Cavitation behavior and erosion damage in a sudden change flow channel

Loop dynamic experiments were conducted to investigate the cavitation erosion process within a turbulent flow channel, exploring the bubble evolution mechanism and the micro-damage mechanism of erosion test specimens. It was concluded that four types of cavitation—initial cavitation, bubble cavitation, cloud cavitation, and super cavitation—occur in the abrupt flow channel as cavitation intensity increases, all sharing identical evolution mechanisms and patterns. The evolution of microbubbles was found to be the fundamental process driving the detachment, coalescence, and regeneration of macroscale bubbles during cavitation progression. The evolution of bubbles from regeneration to collapse is the primary cause of pressure fluctuations at the specimen surface.
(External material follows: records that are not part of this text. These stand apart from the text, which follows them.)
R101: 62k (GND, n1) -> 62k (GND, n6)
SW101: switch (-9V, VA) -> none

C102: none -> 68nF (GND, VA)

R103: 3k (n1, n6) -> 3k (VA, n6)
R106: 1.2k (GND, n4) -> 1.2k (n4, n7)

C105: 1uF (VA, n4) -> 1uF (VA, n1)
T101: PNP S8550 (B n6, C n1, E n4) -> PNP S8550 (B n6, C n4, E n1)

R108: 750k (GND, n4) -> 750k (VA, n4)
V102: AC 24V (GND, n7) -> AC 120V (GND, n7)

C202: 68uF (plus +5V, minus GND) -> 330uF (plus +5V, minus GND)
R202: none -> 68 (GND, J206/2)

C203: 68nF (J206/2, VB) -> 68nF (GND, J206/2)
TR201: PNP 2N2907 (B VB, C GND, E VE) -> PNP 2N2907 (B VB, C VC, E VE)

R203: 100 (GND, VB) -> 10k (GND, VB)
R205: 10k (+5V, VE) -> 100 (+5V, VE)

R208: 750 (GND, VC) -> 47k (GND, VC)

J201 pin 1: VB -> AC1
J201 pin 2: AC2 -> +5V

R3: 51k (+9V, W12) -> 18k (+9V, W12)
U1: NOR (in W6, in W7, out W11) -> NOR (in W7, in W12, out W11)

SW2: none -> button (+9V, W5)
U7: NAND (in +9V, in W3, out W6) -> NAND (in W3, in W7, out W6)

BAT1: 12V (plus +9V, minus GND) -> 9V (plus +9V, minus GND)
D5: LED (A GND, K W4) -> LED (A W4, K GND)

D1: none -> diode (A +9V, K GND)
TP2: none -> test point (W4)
Microscopic morphology analysis revealed that under super cavitation conditions, the specimen gradually developed surface characteristics typical of corrosion-resistant substrates as erosion time increased: surface roughening, oxidation-induced blackening, widespread cracking, and interconnected pitting. This evolution synchronously exhibited the weight loss patterns characteristic of the incubation, acceleration, and stabilization phases of cavitation erosion. It was concluded that cavitation damage results from the high-frequency, high-pressure shock waves generated during bubble collapse.